According to the Congressional Budget Office, income-tax collections for October to April were up 20 percent compared to last year, bringing in an extra $132 billion.
That's higher than most projected—and a big reason the deficit seems to be a shrinking problem (at least in the short term)— even as Congress and the President fight over solutions.
(Read More: April Surplus Up, Year-to-Date Deficity Down: CBO)
The CBO said part of the increase was due to withholding (about $99 billion) as well as the higher payroll tax.

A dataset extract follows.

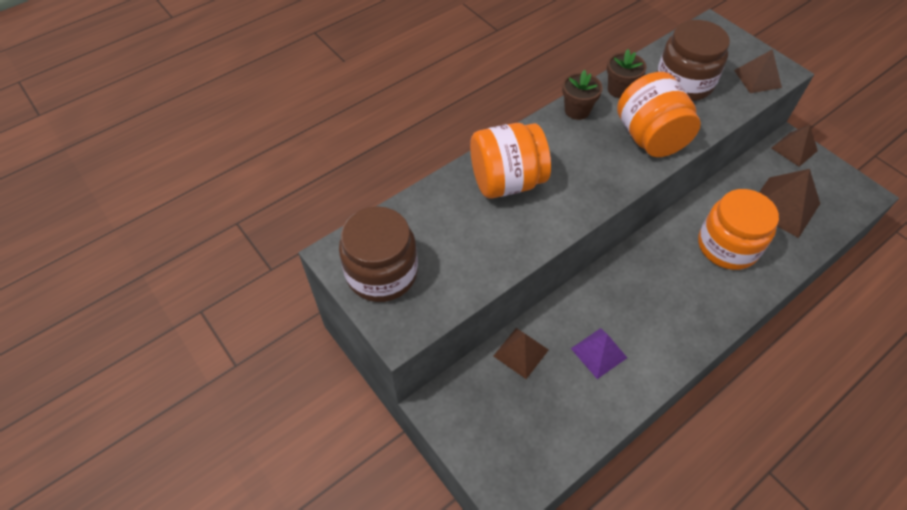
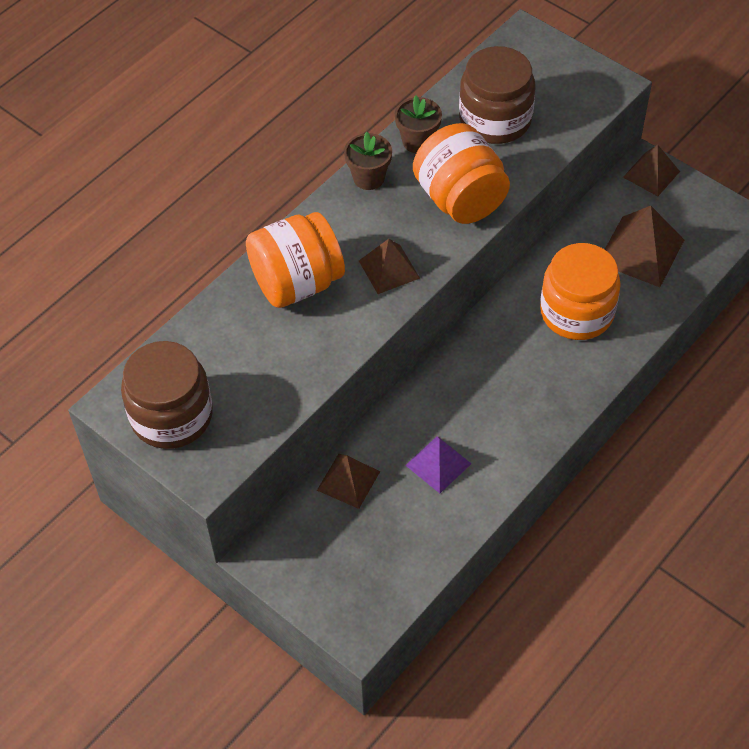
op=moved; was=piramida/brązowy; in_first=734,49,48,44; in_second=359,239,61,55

But since the top one percent of earners pay more than 35 percent of the nation's federal income taxes, much of the increase was driven by top earners, especially those who shifted income into 2012 to avoid the tax hike in 2013.
The CBO said that non-withheld receipts (i.e., payments not directly from payroll withholding) surged by 30 percent, or $80 billion—much of that from "high earners" income shifting into 2013, the CBO said.
The CBO said that this income shifting was "substantially greater" than it expected. (See here for my "I told-you-so" where I predicted that the income shift by the wealthy was being overlooked by government forecasters.)
It's not just the federal government that's benefiting. Higher tax receipts from the wealthy have eased budget pressures in California, New York, and other high-tax states. California is on track to collect $4.5 billion more in personal income taxes than it projected after its recent tax hike, according to the state's Legislative Analyst's Office.
(Read More: 5 Fiscal Secrets Buried in Obama's Budget)
Overall state tax revenue on individual income was at $280.4 billion for 2012, up 8.1 percent from 2011.
Why is there so much money coming in from the wealthy? Higher rates are part of the reason. Yet the main driver is the economy and stock markets. The wealthy are back in boom times—and that's helping to bail out governments from the recession.